Naomi has passed her first entrance exam at the tender age of five — she will be able to attend the school we had in mind from the very beginning. Things, as they do, work out. Tana-rata is Malay for 'flat field': it is a quiet school in the middle of a palm oil plantation. A metonymy. There is a pool and the school is full of kind aunties.

This was, I believe, the last step in establishing an indefinitely secure life here. I have a renewable contract and the girls can go to school until A-levels, if they want: Mei and Mia are automatically accepted. Now, to have it fully paid for, and I will be able to exhale some more.

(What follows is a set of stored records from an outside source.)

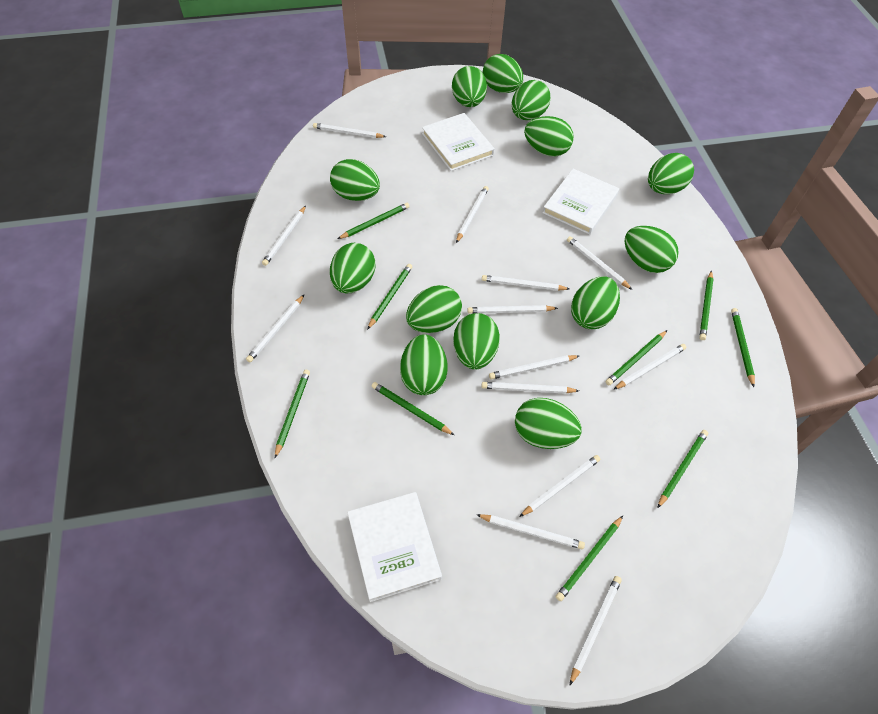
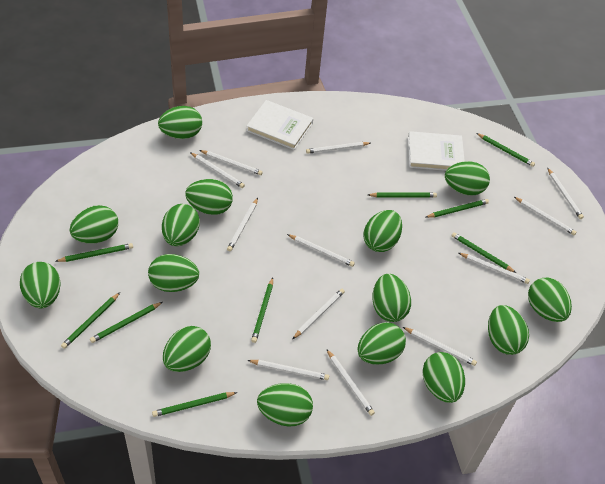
green egg: 13 -> 15
white book: 3 -> 2
white pencil: 13 -> 12

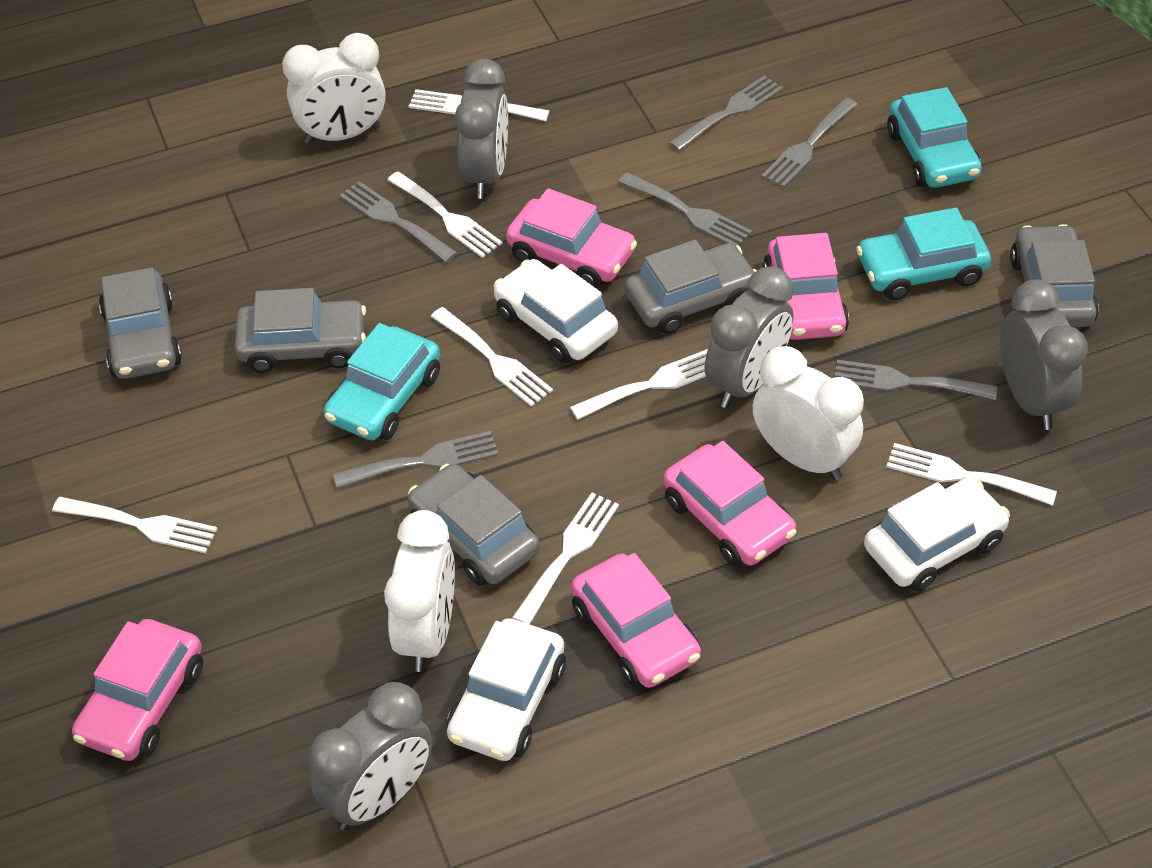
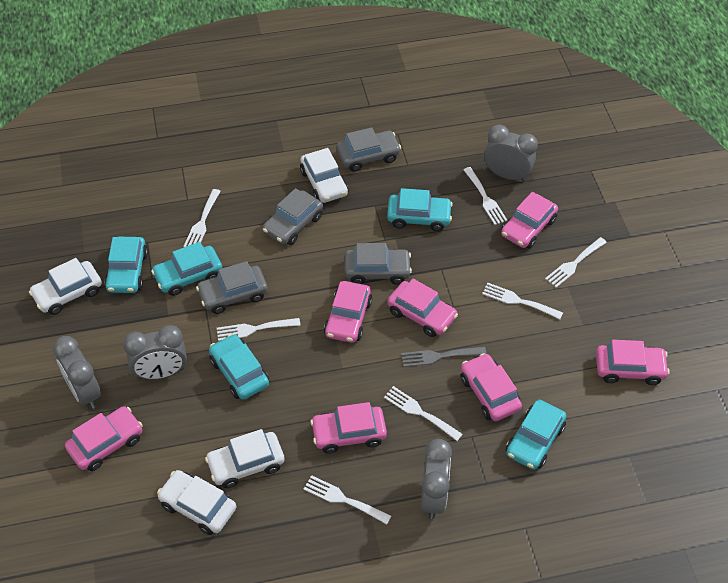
grey car: 5 -> 4
grey fork: 6 -> 1
pink car: 5 -> 7
turquoise car: 3 -> 5
white car: 3 -> 4
white clock: 3 -> 0

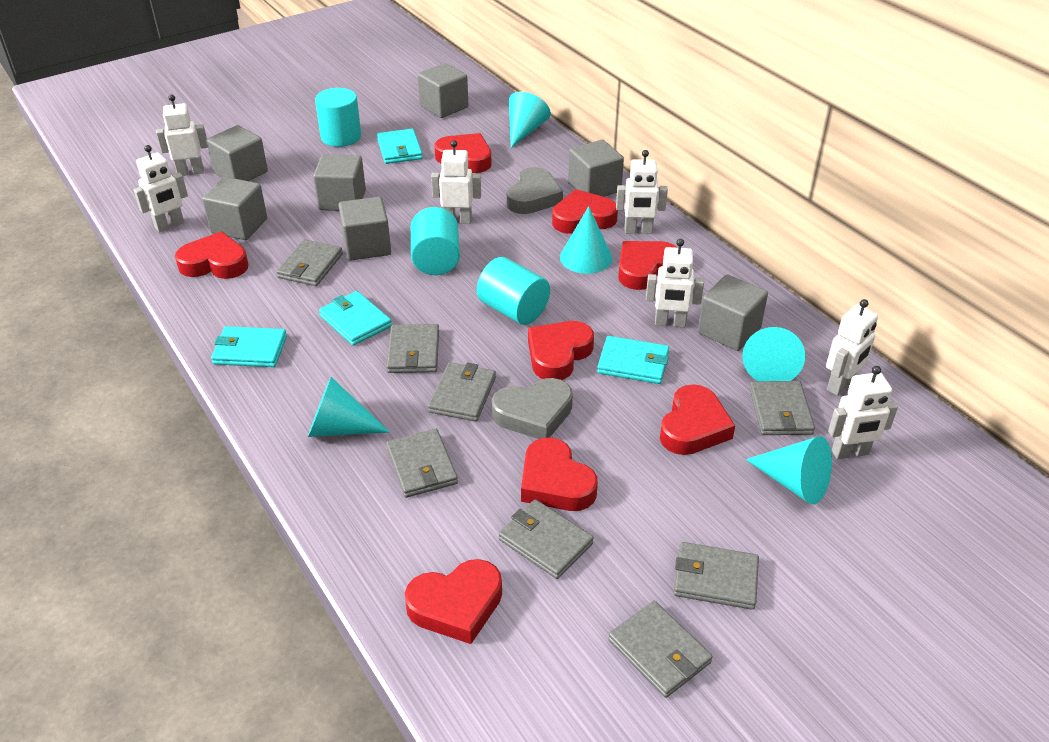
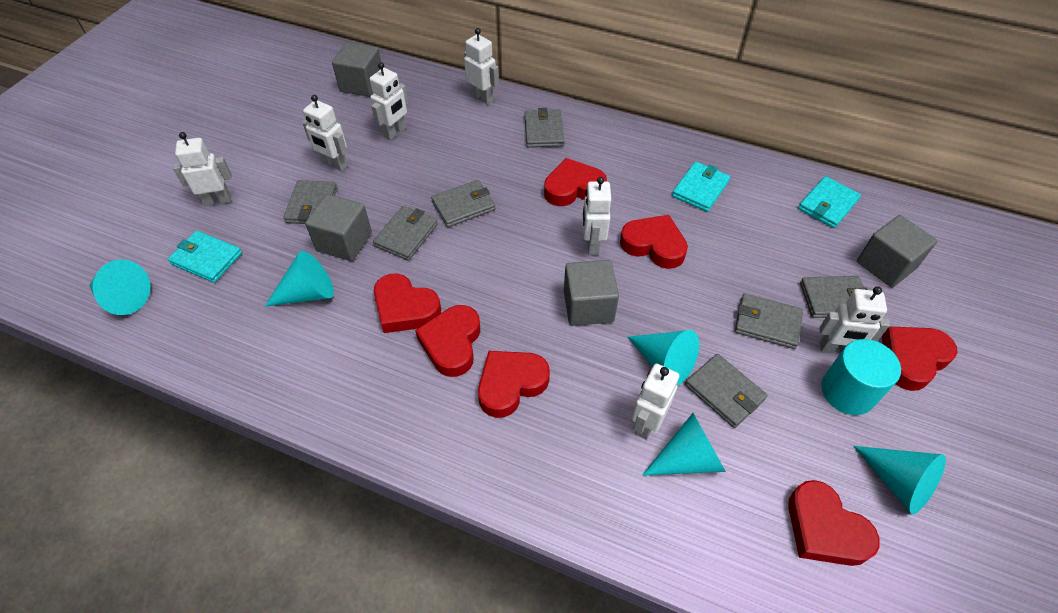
grey cube: 7 -> 4
grey heart: 2 -> 0
grey wallet: 8 -> 7
red heart: 8 -> 7
turquoise cylinder: 3 -> 1
turquoise wallet: 4 -> 3

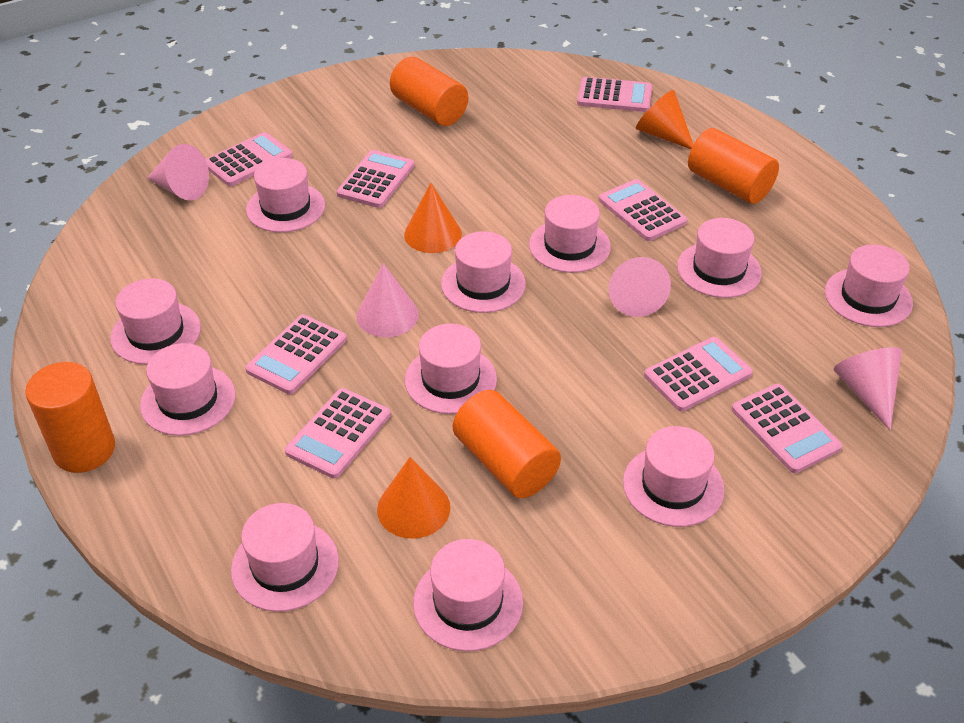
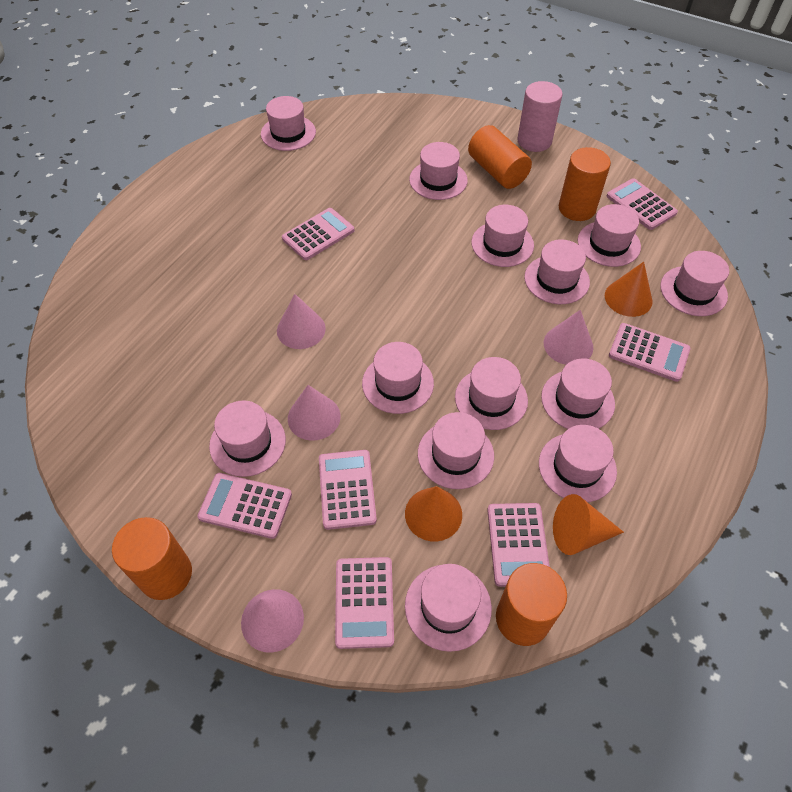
pink calculator: 8 -> 7
pink cylinder: 0 -> 1
pink hat: 11 -> 13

One thing at a time: everyone has been so patient, but we've done what this post has required, despite the difficulties, and that's something. A kind of academic merit badge.

The future is starting to materialise on the horizon. So many possibilities in the multiverse: I pray to 75 year-old me for guidance. This could be a big year, a very, very big year: I need to keep my head down... I'm writing like a madman, a kind of manic energy overload that, harnessed, leads to an incredible output. After Mia was born, I sloppily drafted my dissertation in 10 days: that sort of energy. The older I get, the better I am at dealing with the energy and the inevitable depression, but it's hard to explain, to put into words. I suddenly feel a rush of endorphins just standing there, no reason: just suddenly, incredibly happy. If I told you what triggered it, you'd laugh. I close the door of the office and a week later there is a research proposal, another journal article, an edited collection going forward, a new class I'm teaching... Where is the time coming from, how is it all getting done? 

Yesterday, the girls played in the park across from our terrace house in Taman Sri Minang and I cleaned leaves out of the gutter around the park. When prodded, the leaves coughed out a cloud of mosquitoes, so I spent an hour digging them all out and pulling out plants that were growing from the damp mulch. A leather-skinned Malay man came out to watch me, smoking and sitting on a bench: he didn't say anything, so after a while I said hello and we started chatting.

He is retired, living in Ipoh, but his son rents a house in our neighbourhood. He told me the council should clean the gutter, and I laughed, making a joke about nothing getting done unless you do it yourself. He used to be an audio technician, he said — worked in Qatar and in KL and we talked about the world as he saw it and I saw it. He smoked, watching me waist deep in the gutter, making three piles of mud and leaves to burn after they dry out. 

The terrace house in Taman Sri Minang, with its fans and aunties and bugs, a kind of home for us. Yoko points to an army of ants walking across the wall from one opening in the door frame to another. There's mould on the ceiling. We talk about moving out, but there's really no better place to go for now. We are situated perfectly for the future here: for Naomi to go to school, for Mei to go to kindergarten, and for me to walk daily to the bus station. Provided we can accept the bugs and the heat, seal all the holes with silicon, and keep our heads above water. Provided it all works out.